One of the most frequently asked questions we get from consumers here at Painaustralia is where can I get the right help? This has been such a common inquiry, that last year we worked hard to launch the National Pain Services Directory.
The new interactive directory launched by Minister Greg Hunt included a geographical location tool that can visually show the pain services nearest to your postcode. The Directory now lists over 200 facilities both public and private, as well as offering the list of services provided by each facility.
Our objective with the Directory was to provide consumers and health professionals with the support they need to make informed decisions around their pain management options and pathways. Yet one of the most striking facts that the Directory highlighted was the enormous swaths of our country where there is no specialised pain support or treatment.
Looking at this data, one would assume that there are practically no people with persistent chronic pain living in our rural and remote areas. Sadly, people who live outside urban areas are 23% more likely to experience back pain, with higher percentages in the 55 to 64 age group.

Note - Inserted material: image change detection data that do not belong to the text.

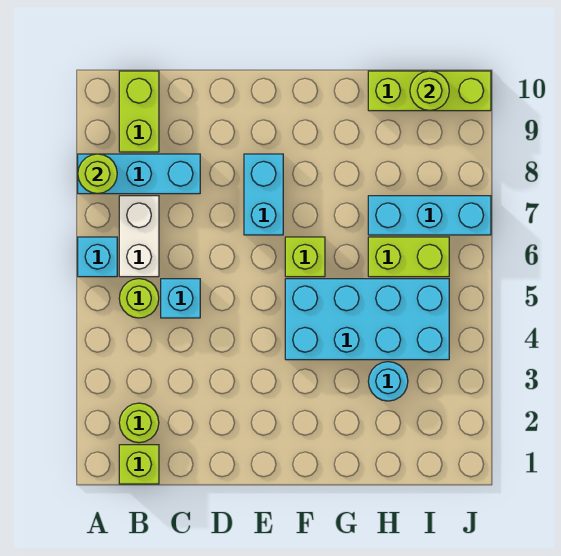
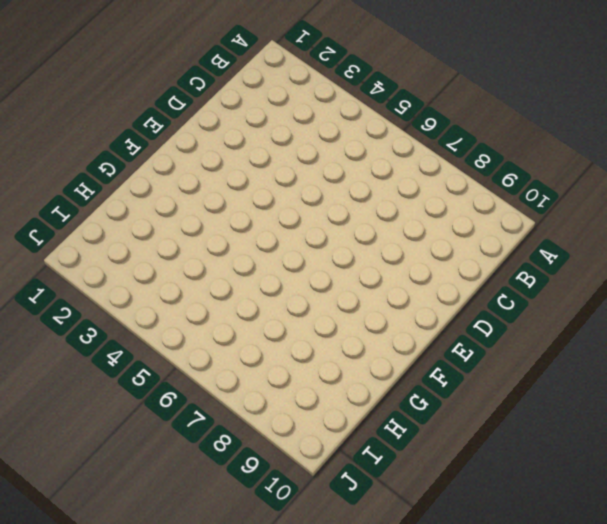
none -> cyan brick A6 level 1
none -> cyan brick A8:C8 level 1
none -> lime brick B1 level 1

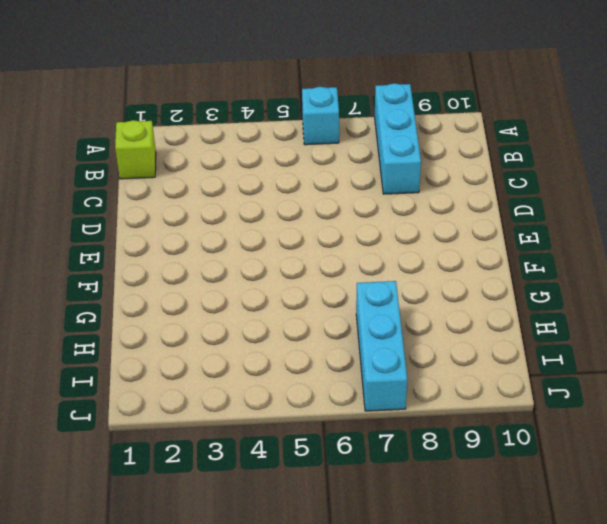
none -> lime round brick B2 level 1
none -> lime round brick B5 level 1
none -> white brick B6:B7 level 1

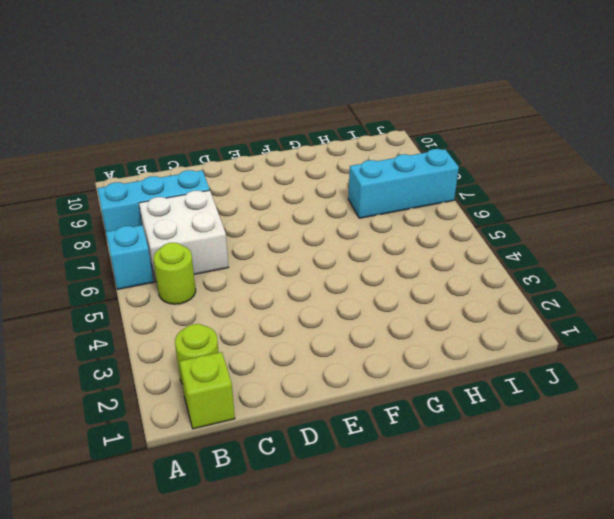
white brick B6:C7 level 1 -> white brick B6:B7 level 1
none -> lime brick B9:B10 level 1
none -> cyan brick C5 level 1
none -> cyan brick E7:E8 level 1

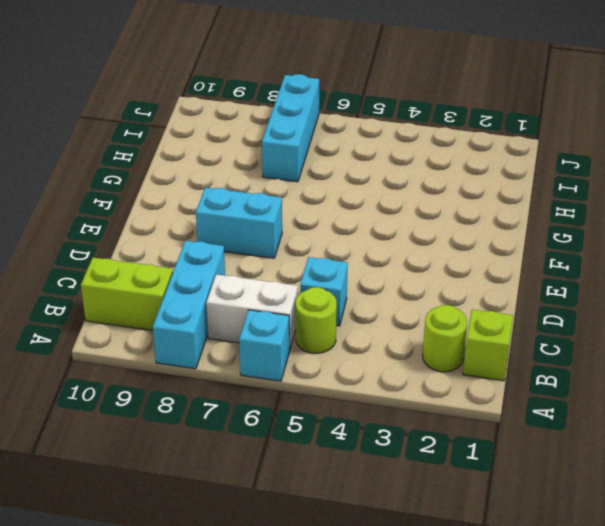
none -> cyan brick F4:I5 level 1
none -> lime brick F6 level 1
none -> cyan round brick H3 level 1

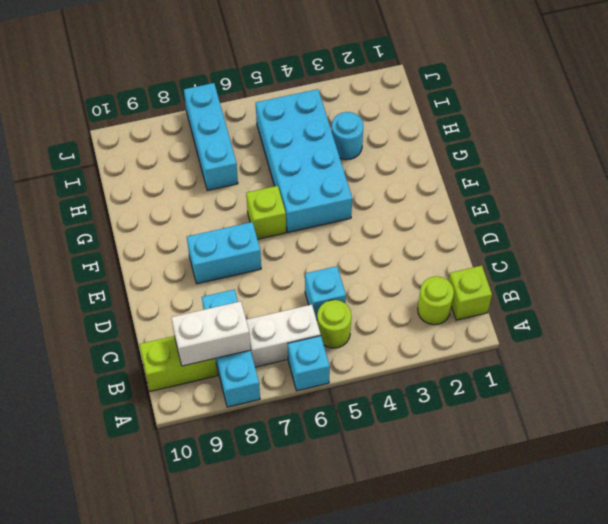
white brick B8:B9 level 2 -> none
none -> lime brick H6:I6 level 1
none -> lime brick H10:J10 level 1
none -> lime round brick A8 level 2

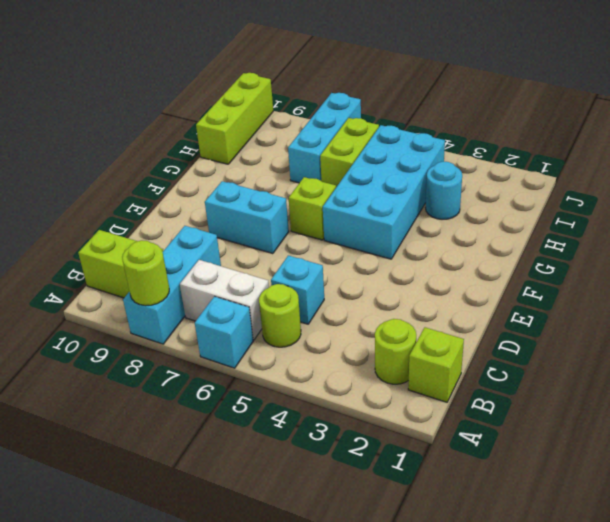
none -> lime round brick I10 level 2

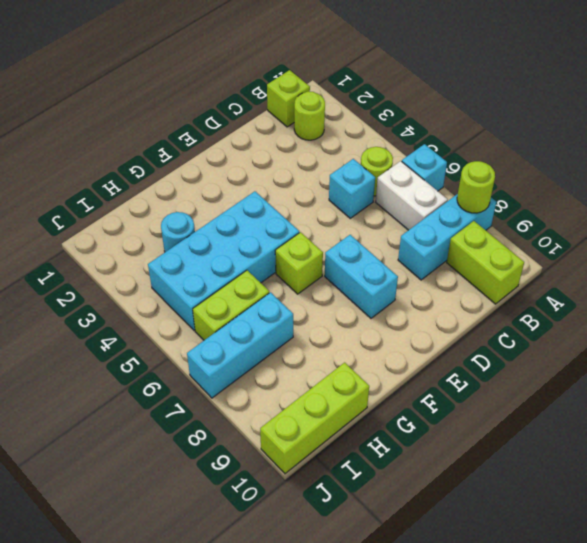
none -> lime round brick I10 level 2

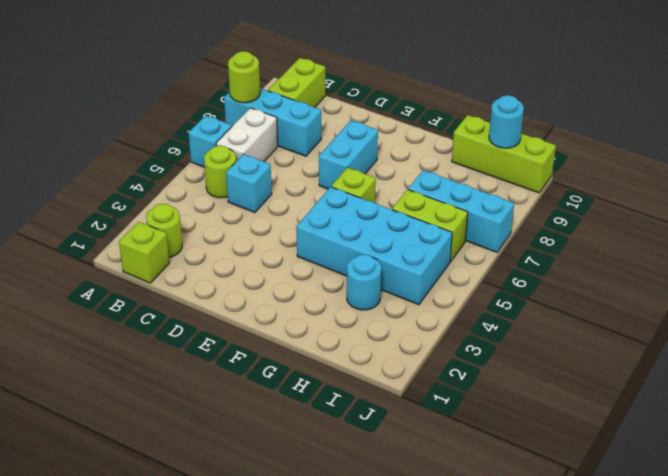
cyan round brick I10 level 2 -> lime round brick I10 level 2

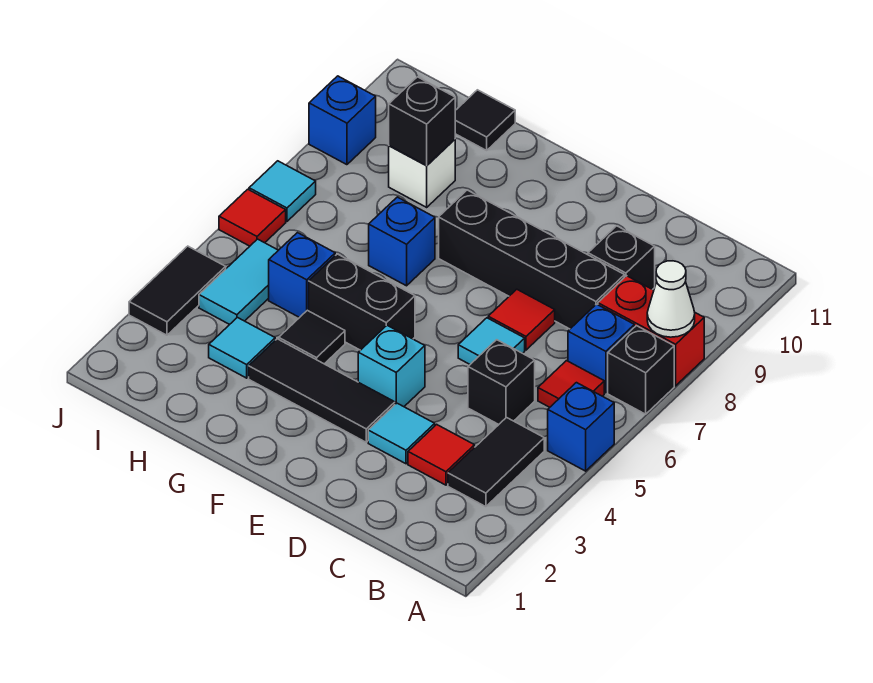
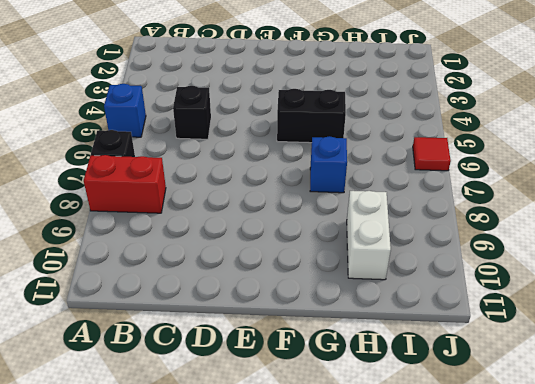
white brick H9:H10 level 1 -> white brick H9 level 1
none -> black tile B3:B4 level 1
none -> red tile B6 level 1
none -> blue brick B7 level 1

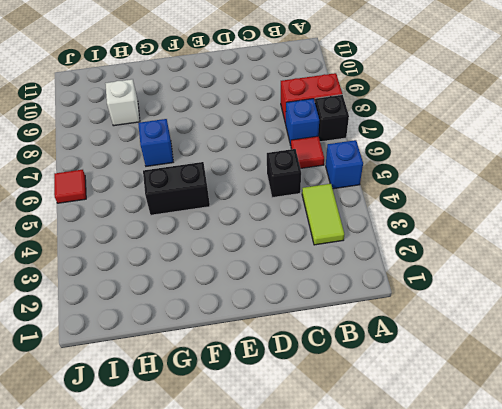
lime tile B3:B4 level 1 -> black tile B3:B4 level 1
none -> red tile C3 level 1
none -> black brick C8:F8 level 1
none -> black brick C9 level 1

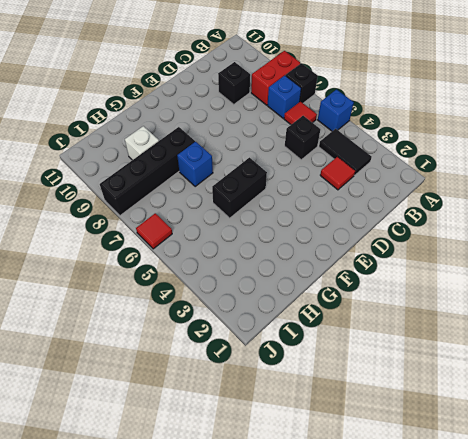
black brick G8:J8 level 1 -> black brick C8:F8 level 1
none -> cyan tile D3 level 1
none -> cyan tile D6 level 1
none -> red tile D7 level 1

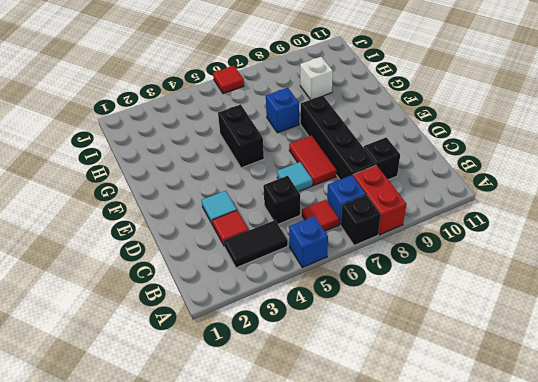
red tile D7:E7 level 1 -> red tile D7 level 1
none -> black tile E3:G3 level 1
none -> cyan brick E4 level 1
none -> black tile G4 level 1

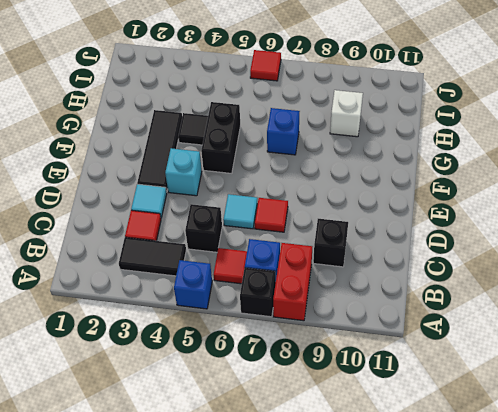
none -> black brick C8:F8 level 1
none -> cyan tile H3 level 1
none -> blue brick H5 level 1

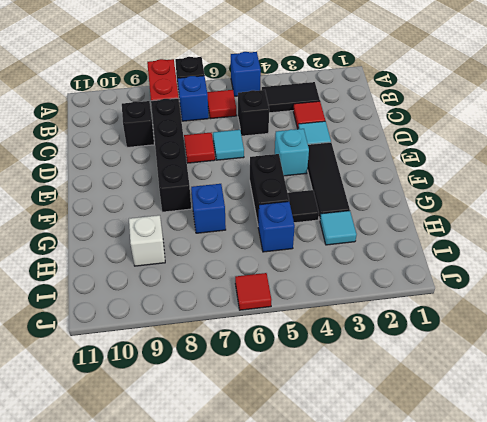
none -> black tile H11 level 1
none -> cyan tile I4:I5 level 1
none -> black tile J3:J4 level 1

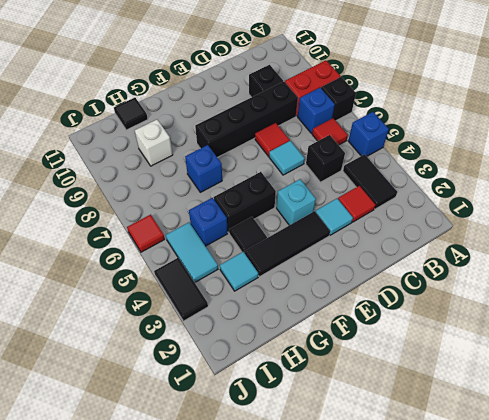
none -> cyan tile J7 level 1
none -> blue brick J9 level 1
none -> white cone A8 level 2

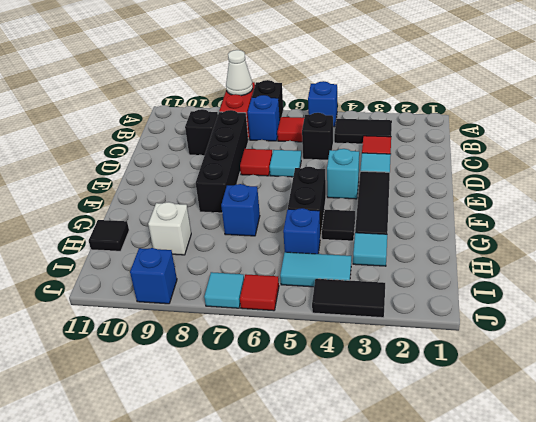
none -> black brick H9 level 2

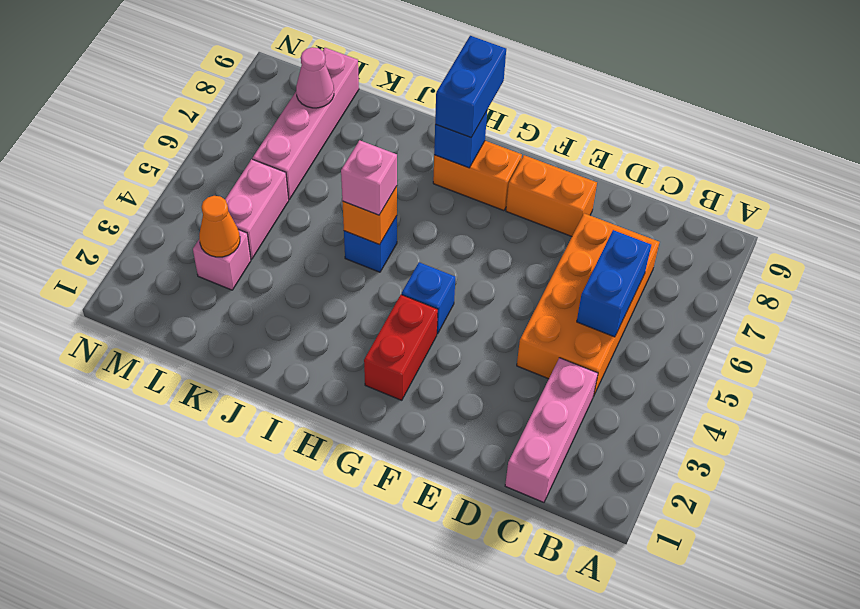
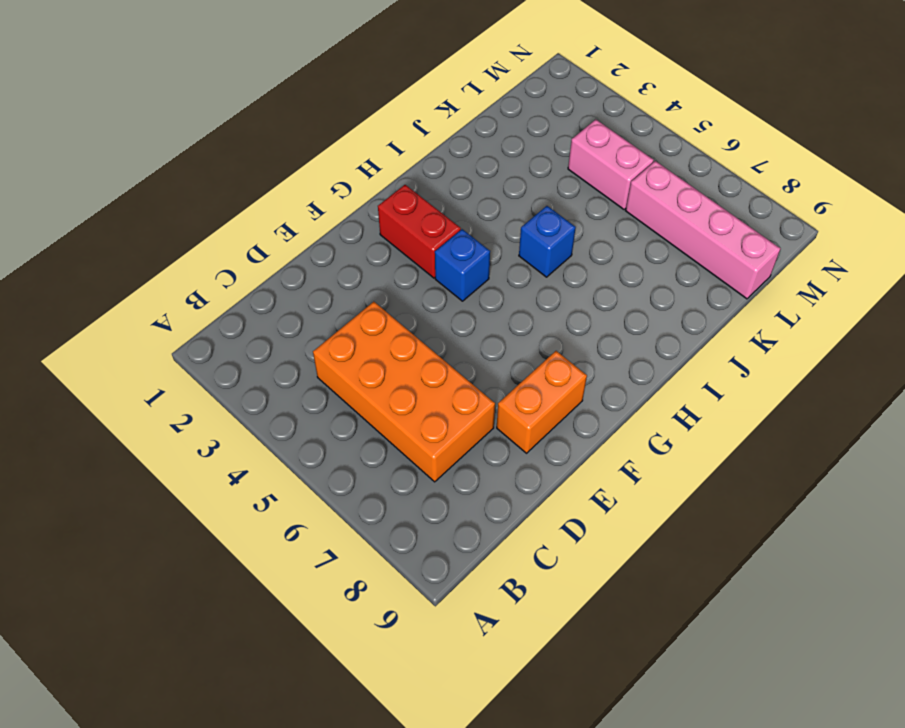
none -> pink brick C1:C3 level 1
none -> orange brick G8:H8 level 1
none -> pink brick L3 level 1

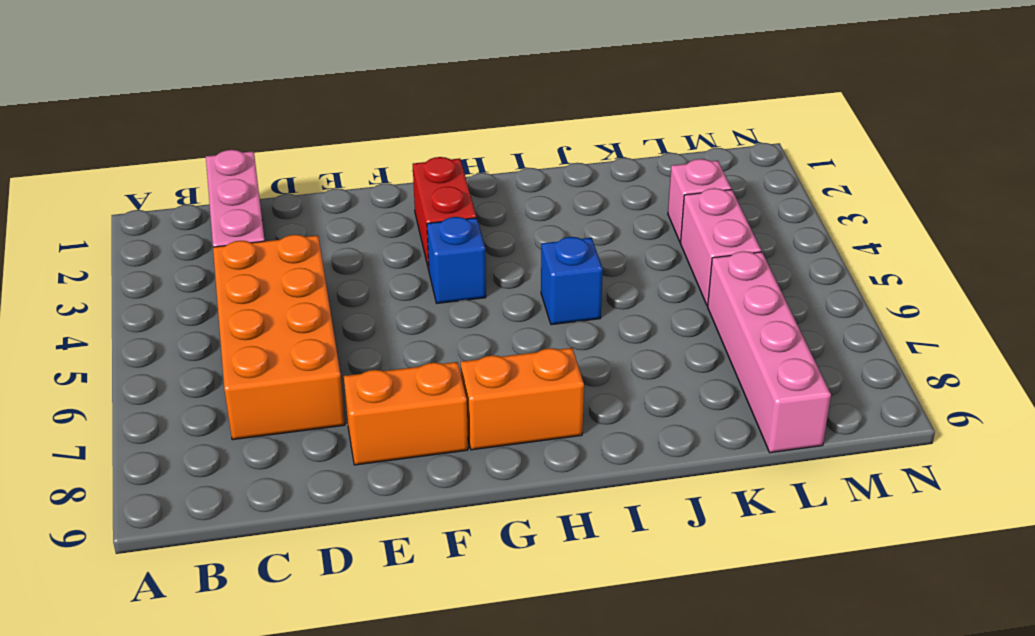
none -> blue brick C5:C6 level 2
none -> blue brick H8 level 2
none -> orange brick I5 level 2

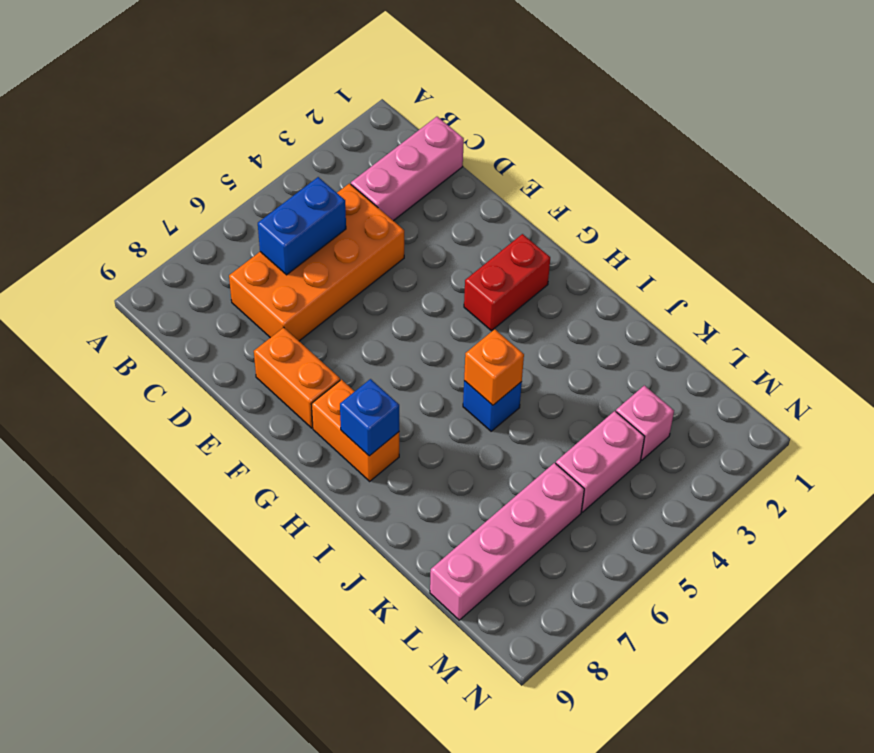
none -> blue brick G4 level 1
none -> orange cone L3 level 2
none -> pink cone L8 level 2

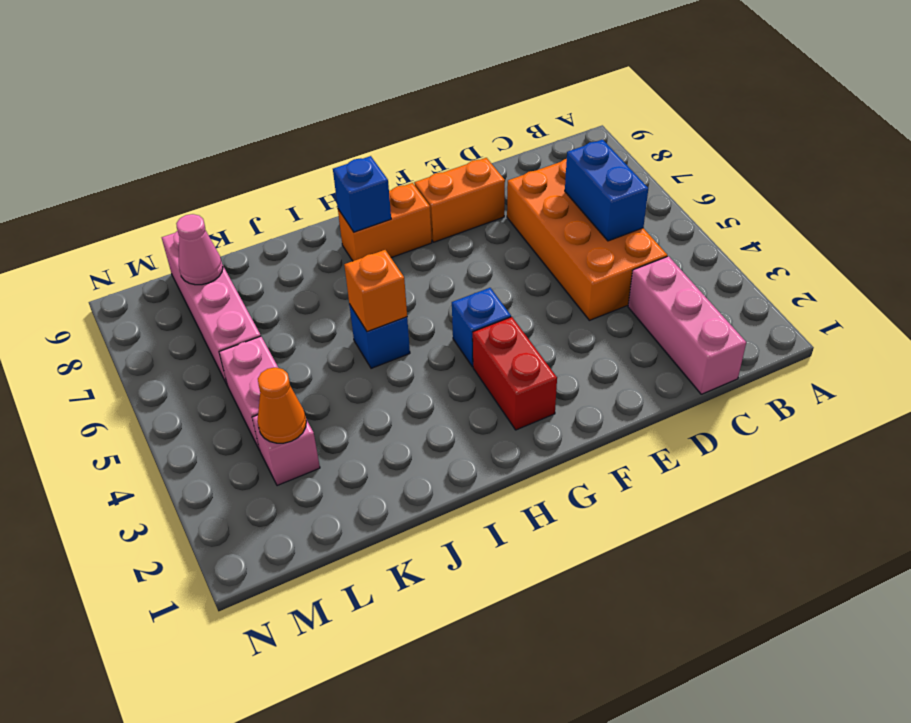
none -> blue brick H8:H9 level 3
none -> pink brick I5 level 3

People living regionally are also 30% more likely to have a long-term health condition due to an injury.
This is not a new problem, it is well known that people in rural, regional and remote Australia experience worse health outcomes than their city counterparts. They have less access to services and are exposed to increased health risks. This setting could not be truer when it comes to chronic pain, with both prevention and management resources severely lacking.
Data released by Painaustralia shows that Australians in rural and remote areas tend to experience higher rates of medication prescription, including opioids, likely due to higher prevalence rates of the condition and decreased access to appropriate pain management interventions. Concerningly, GPs in remote Medicare locations were less likely to refer Australians living with chronic pain to another health professional – largely because they are not available, making options for best practice management beyond medication limited.
The dark cloud of COVID-19 has now offered us a small glimmer of a silver lining. After facing resistance for years, the road to telehealth has finally well and truly been opened. The federal government has announced, and implemented, one of the most ambitious health reforms the Australian health sector has seen, a major expansion of telehealth services that has ensured ongoing access to care during these times of social distancing. While the aim may have been to reduce healthcare workers’ and patients’ exposure to infection, it has paved the way for some very welcome changes.
Reports indicate that around 10 million Medicare-funded telehealth services have been provided, either over the phone or via video, a significant majority of which have been provided by GPs and other specialists since the Medicare telehealth items were introduced in March. A recent RACGP survey of almost 1200 GPs found 99 per cent were now offering consultations via phone or video.
These benefits will be most keenly reaped by Australians living in rural and regional Australia. The significant gaps in service access in rural and regional Australia and the high prevalence of comorbid pain and chronic health conditions highlights the need for retaining and fostering telehealth services across these area, and nowhere is this support more needed than in the area of pain management.